For companies building secure, connected products, North American manufacturing isn't just about pride of origin. It’s about reducing risk, staying compliant, and keeping innovation protected at every stage of development.
The Technical Reality: Security Begins at the Hardware Level
In today’s industrial landscape, cybersecurity isn’t just a software concern; it’s a hardware imperative. As more systems move to the edge and rely on embedded connectivity, the physical device itself becomes a potential point of attack. And once a vulnerability is baked into hardware or firmware, it’s incredibly difficult to detect or fix post-fabrication.
This is why secure-by-design principles are gaining ground across regulated industries. A key component of this shift is the Trusted Platform Module (TPM), a hardware-based security chip that creates a root of trust at the silicon level. TPMs help ensure that only verified, untampered firmware is allowed to boot, and they enable critical features like encrypted storage and secure device identity.
According to Gartner, by 2025, 30% of regulated devices will include TPM or equivalent trust anchors, up from just 10% in 2020. McKinsey further reports that companies leveraging secure hardware design saw 30–40% fewer cybersecurity incidents, particularly at the edge.
Key reasons secure hardware matters:
- Prevents tampering at the firmware and BIOS level
- Enables cryptographic integrity and device authentication
- Supports zero-trust frameworks with hardware-based trust anchors
- Reduces long-term attack surface across distributed systems
Both NIST and the World Economic Forum emphasize that secure hardware is foundational to building zero-trust architectures. And that security is far easier to guarantee when your devices are built under trusted, transparent conditions, not thousands of miles away, out of reach.
Security Starts Where You Build: The BlackPearl Approach
In a global economy shaped by speed and scale, the pressure to outsource manufacturing is real, but so are the consequences. Intellectual property theft now costs the U.S. economy up to $600 billion a year. That number isn’t theoretical. It’s the result of companies handing over proprietary designs to regions where reverse engineering is normalized, enforcement is weak, and legal recourse is almost nonexistent.
As investor Kevin O’Leary put it plainly: “Manufacturing in China is like handing your IP to your competitor.” We’ve seen it happen. We’ve seen how it ends.
At BlackPearl, we’ve made a different choice, one that prioritizes security, control, and trust over cost-cutting. From initial design through prototyping and full-scale manufacturing, every step occurs in North America, with our headquarters located in The Woodlands, Texas, and our manufacturing operations based in Canada.
We don’t rely on third-party assemblers with opaque processes or questionable practices. We build what we sell, and we do it with security built in, not bolted on.
Every product in the Interceptor line is designed with Trusted Platform Modules (TPMs) embedded at the hardware level, delivering:
Every Interceptor product is built with TPM 2.0 embedded at the hardware level, because security shouldn’t be an afterthought.

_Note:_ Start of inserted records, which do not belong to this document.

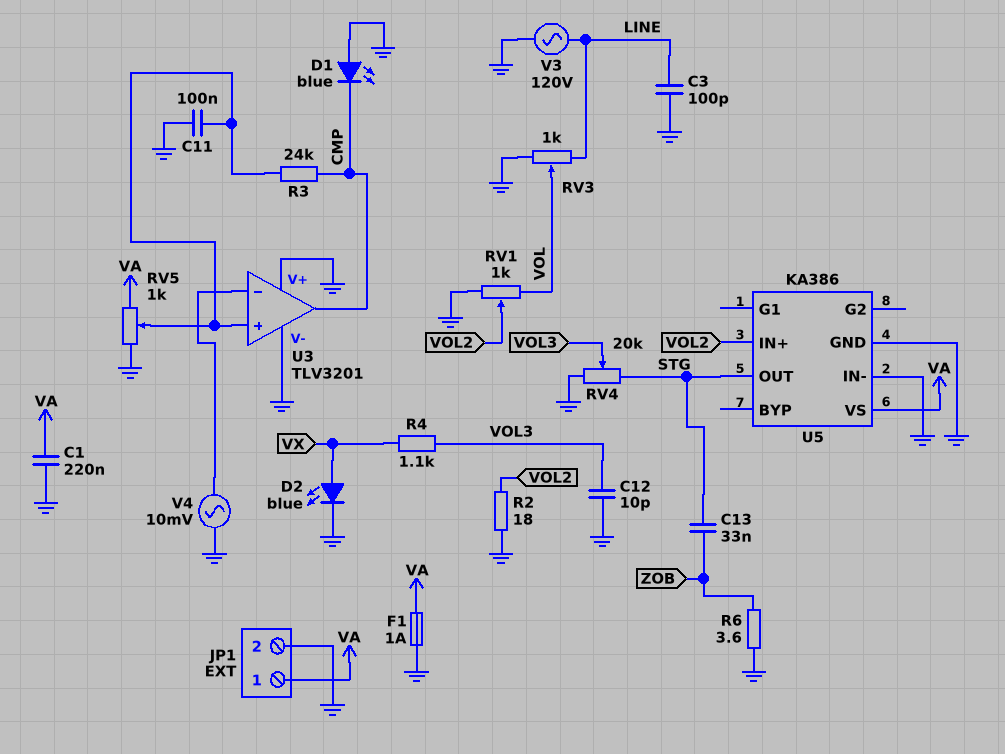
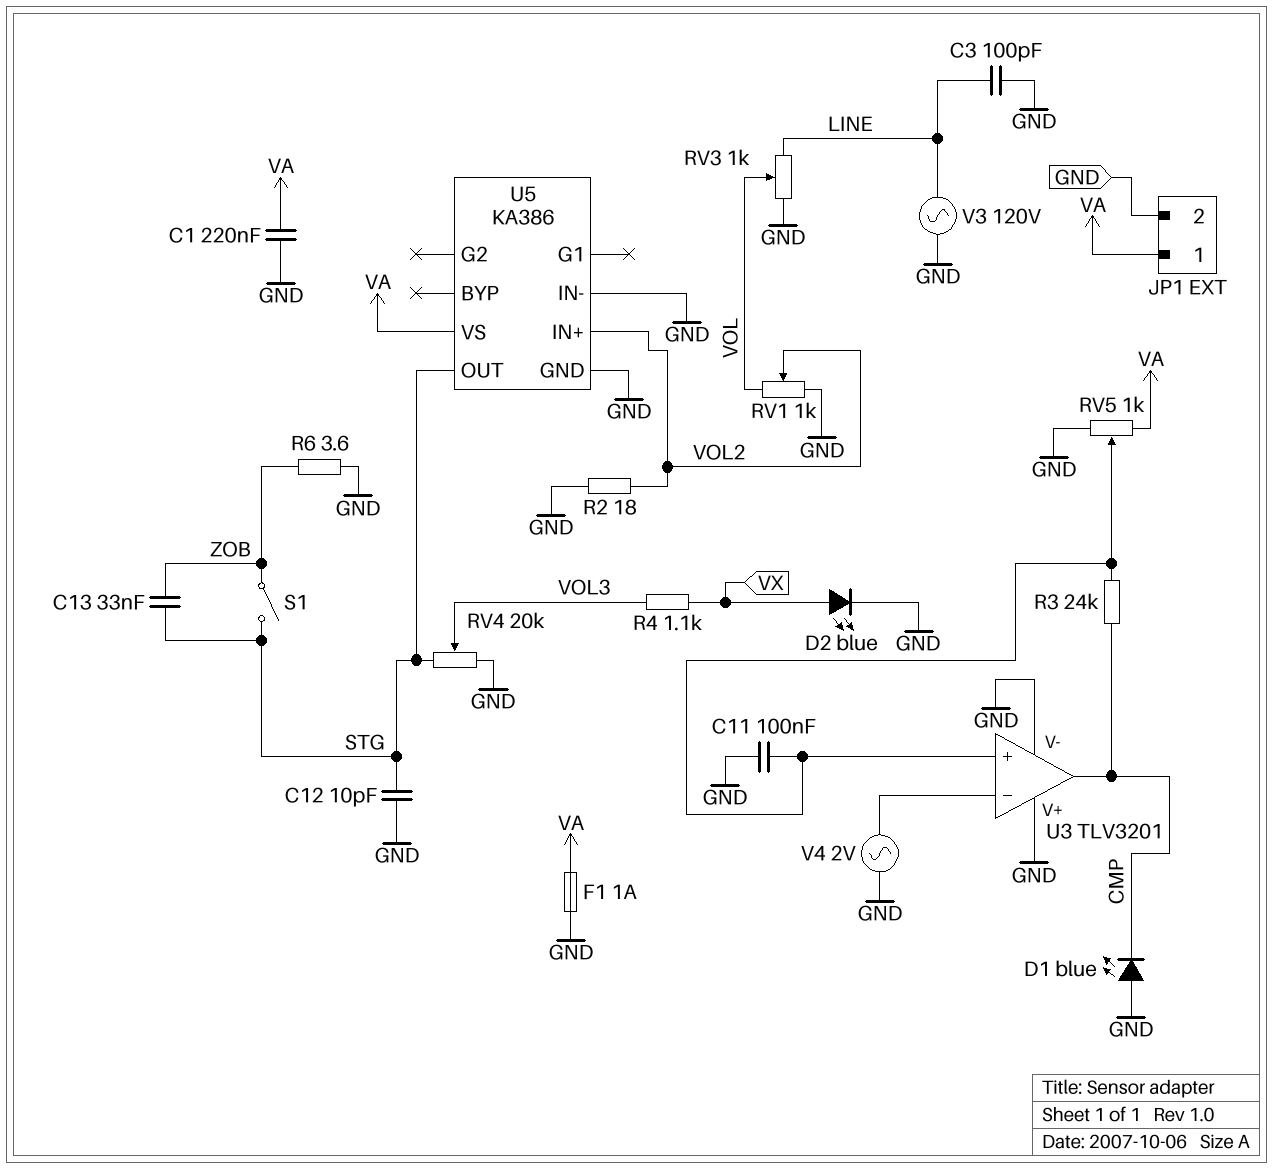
C12: 10pF (GND, VOL3) -> 10pF (GND, STG)
S1: none -> switch (STG, ZOB)
V4: AC 10mV (GND, U3/in-) -> AC 2V (GND, U3/in-)

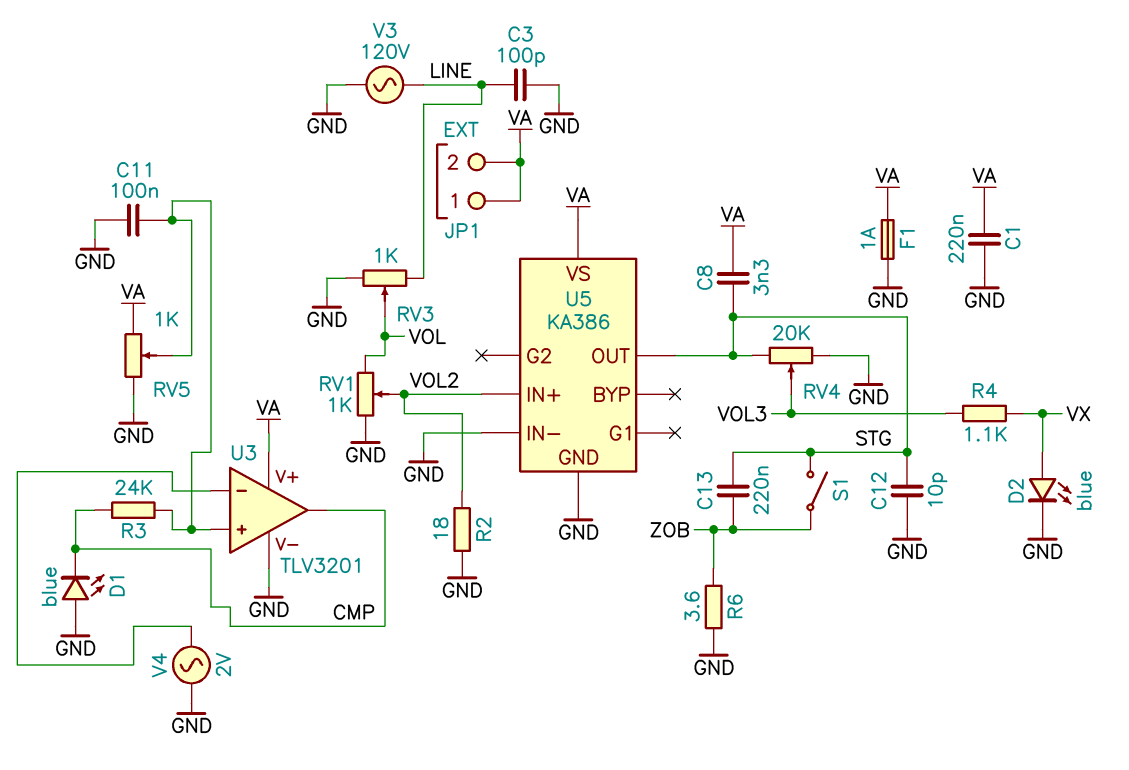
C8: none -> 3.3nF (STG, VA)
C13: 33nF (STG, ZOB) -> 220nF (STG, ZOB)
JP1 pin 2: GND -> VA
U3 pin V+: GND -> VA

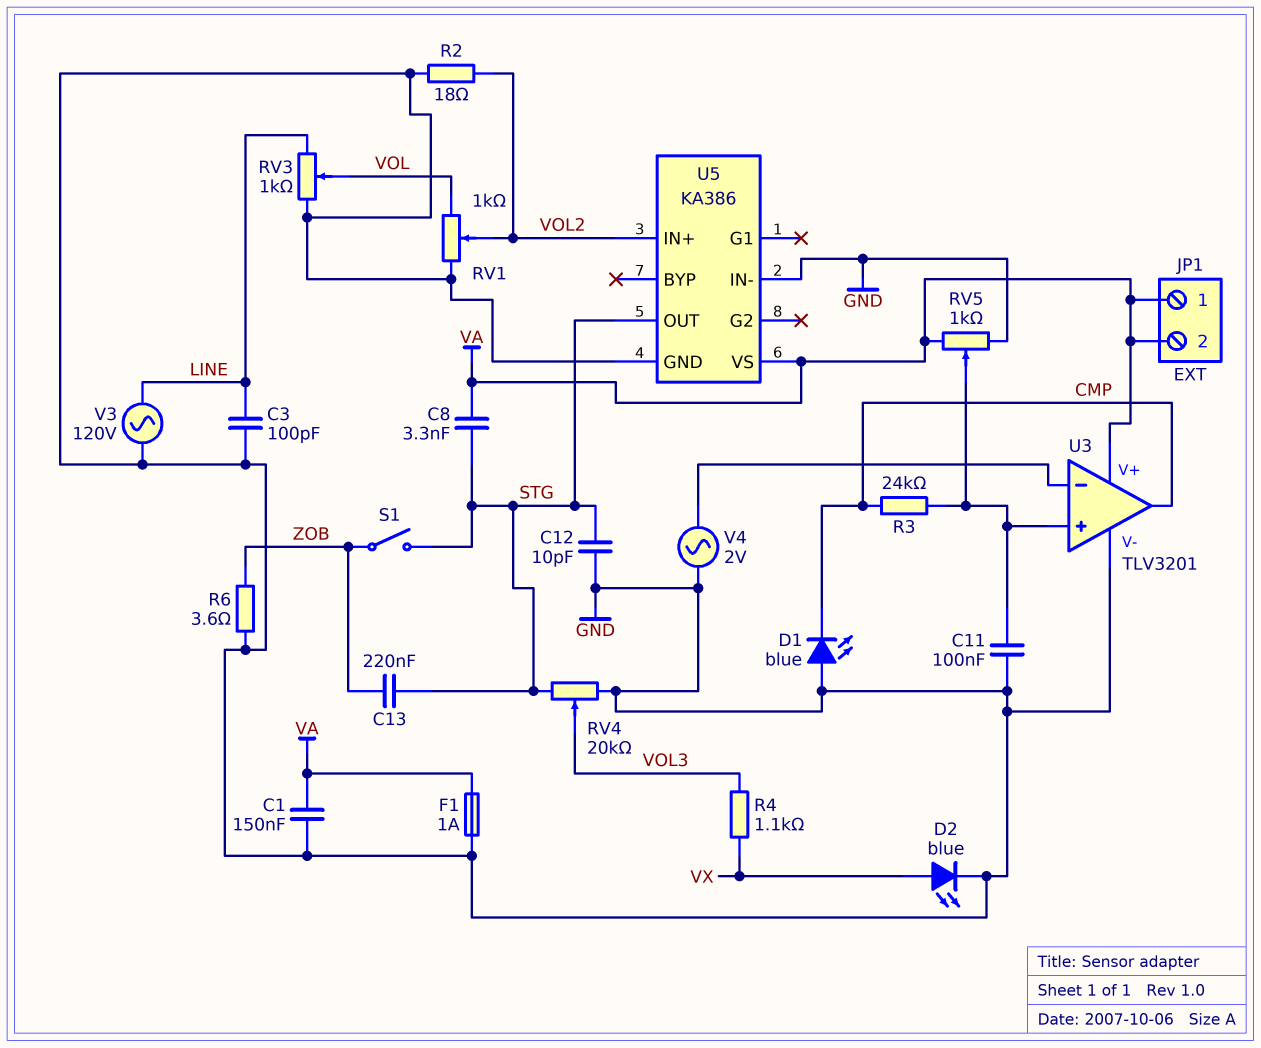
C1: 220nF (GND, VA) -> 150nF (GND, VA)

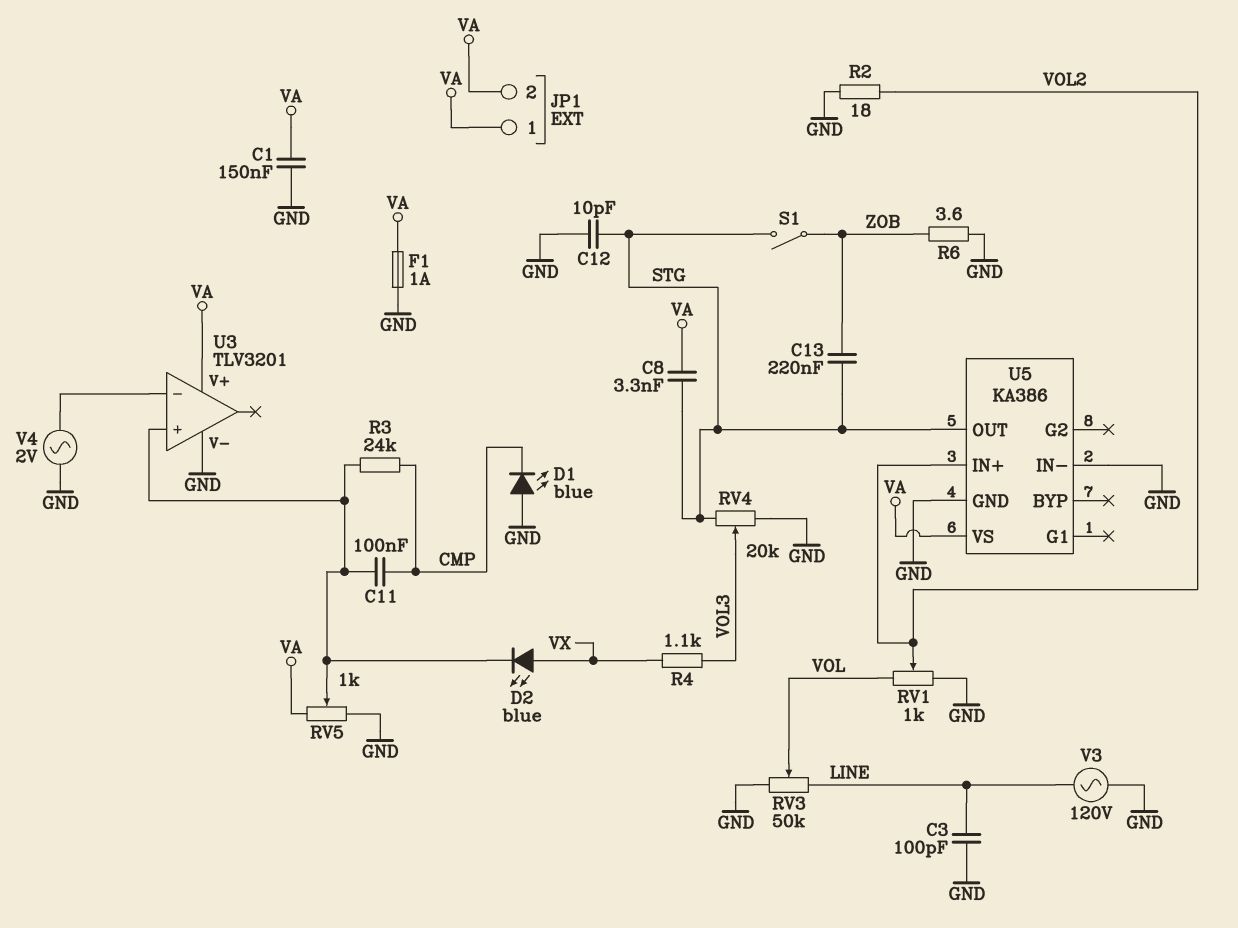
C11: 100nF (GND, U3/in+) -> 100nF (CMP, U3/in+)
D2: LED blue (A VX, K GND) -> LED blue (A VX, K U3/in+)
RV3: 1k (GND, LINE, wiper VOL) -> 50k (GND, LINE, wiper VOL)
U3 pin out: CMP -> none

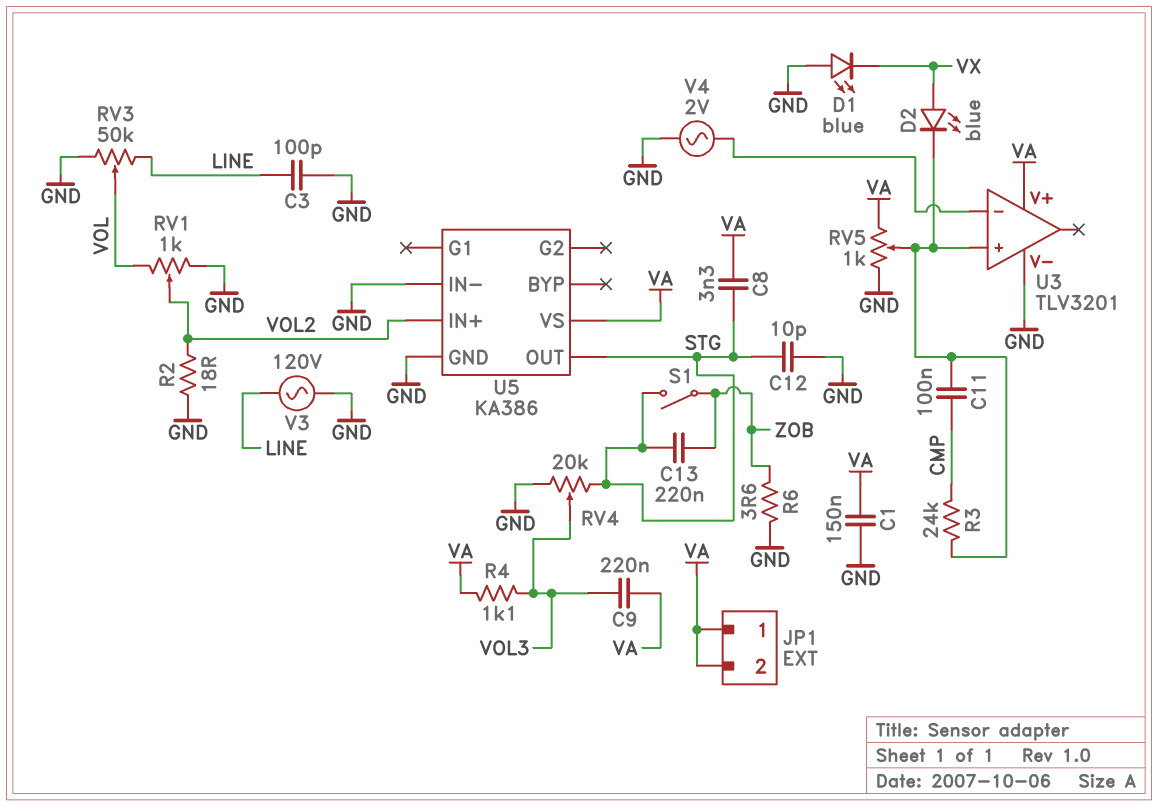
C9: none -> 220nF (VA, VOL3)
D1: LED blue (A GND, K CMP) -> LED blue (A GND, K VX)
F1: 1A (GND, VA) -> none
R4: 1.1k (VOL3, VX) -> 1.1k (VA, VOL3)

Trusted Platform Modules (TPMs) deliver a robust suite of protections, including:
- On-device encryption to safeguard sensitive data at rest
- Tamper resistance with traceability back to origin
- Remote attestation so devices can verify their security posture externally
- Platform integrity checks and key management to ensure system trust from power-on
By combining advanced TPM 2.0 capabilities with Interceptor’s edge intelligence, we provide not just smarter monitoring but secure, verifiable, and uncompromised data infrastructure.
By choosing BlackPearl, you're not just buying rugged, high-performance industrial hardware. You're choosing a partner that understands what’s at stake: your IP, your reputation, and your future. In an era defined by risk, we build with one goal in mind: giving you complete confidence in every layer of your technology stack.
Because when it comes to protecting innovation, security starts where you build.